Een jongeman wordt naar La Maca verbannen, een gevangenis diep in het Ivoriaanse woud. Volgens traditie moet hij bij de eerste maansverduistering als nieuweling een nacht lang de andere gevangen vermaken met een verhaal. Wanneer ze niet tot zonsopgang aan zijn lippen hangen, moet hij het bekopen met de dood. Nerveus begint hij aan het verhaal van de legendarische bandiet Zama King.
‘Together with specific references to Ivory Coast’s civil war, Lacôte’s film uses elements of song and dance from a prisoner’s chorus. The result is a seemingly incongruous merging of reality and myth- but, Lacôte says, “ in Ivorian culture in particular and African culture generally, there’s no difference. In the West, the term is magic realism, but for us the frontier between living and dead, visible and invisible, realism and magic is practically non-existent- or at least, porous. I needed to tell this story from the point of view of the African imaginary.”’
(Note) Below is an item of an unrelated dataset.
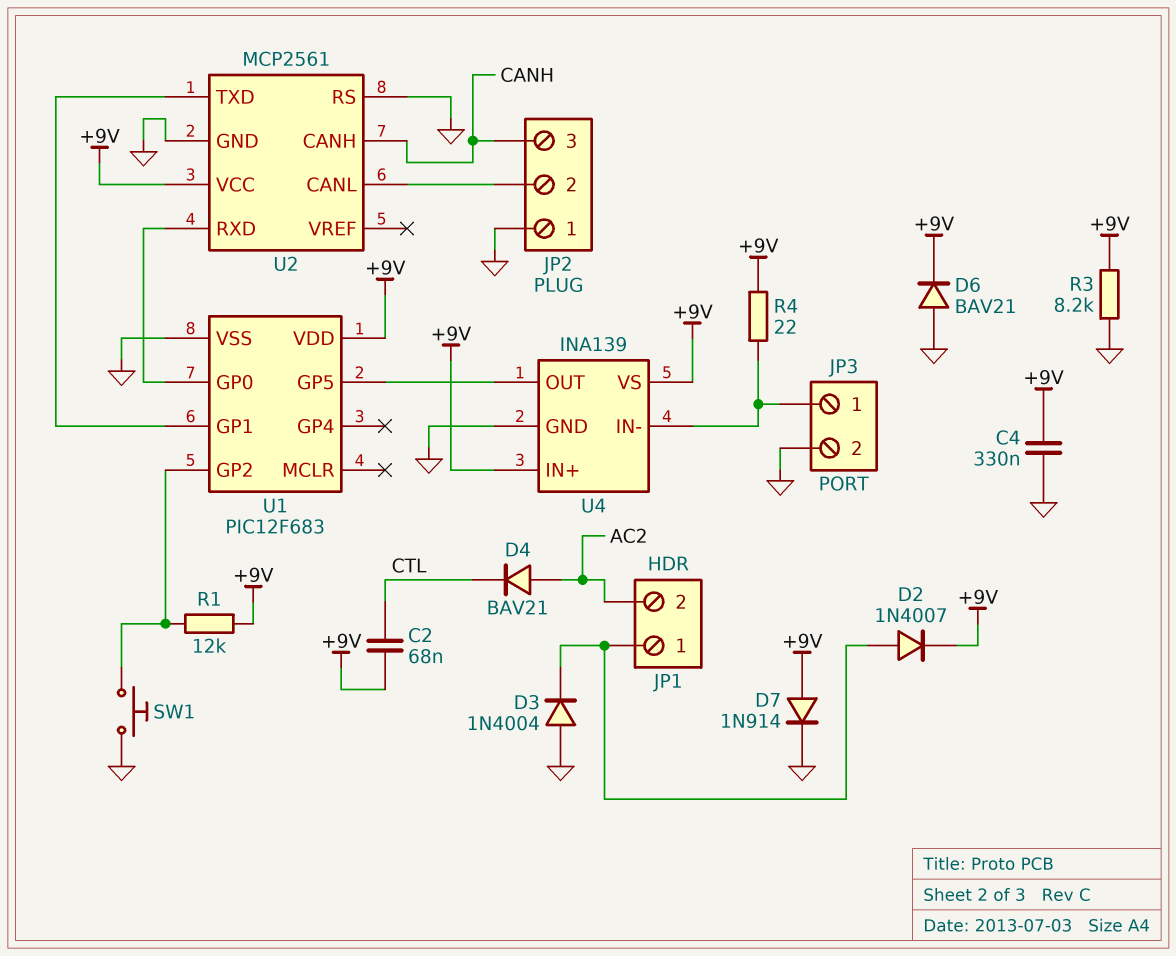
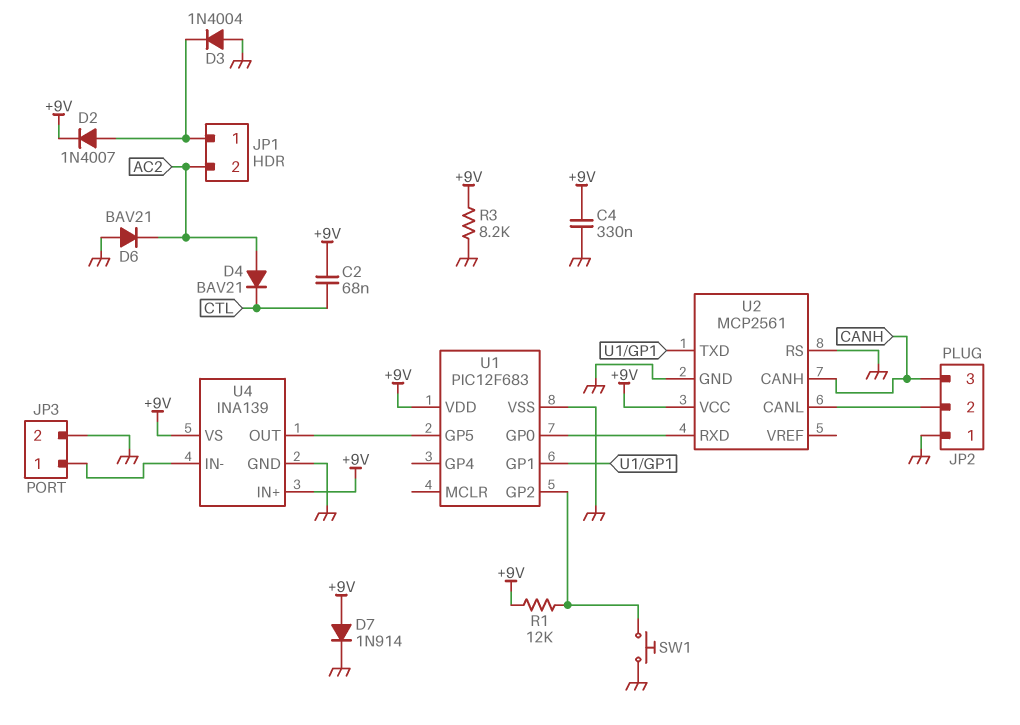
D6: diode BAV21 (A GND, K +9V) -> diode BAV21 (A GND, K AC2)
R4: 22 (+9V, JP3/1) -> none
Jonathan Romney in: Sight and Sound, Vol. 31, nr. 6, Summer 2021, p. 10
‘Lacôte’s use of the prisoners as a Greek chorus is mesmerising; at times they chant, sing and move as one organism. Men break off to perform Roman’s words in a combination of African dance and commedia dell’arte. Their ritualised combats take on a similarly surreal light: hyper-masculine posturing expressed through pirouettes and fluttering long limbs. As the gangs attack one another, they flock like starlings against the sky, surging forwards and taking blows as a single fluid entity.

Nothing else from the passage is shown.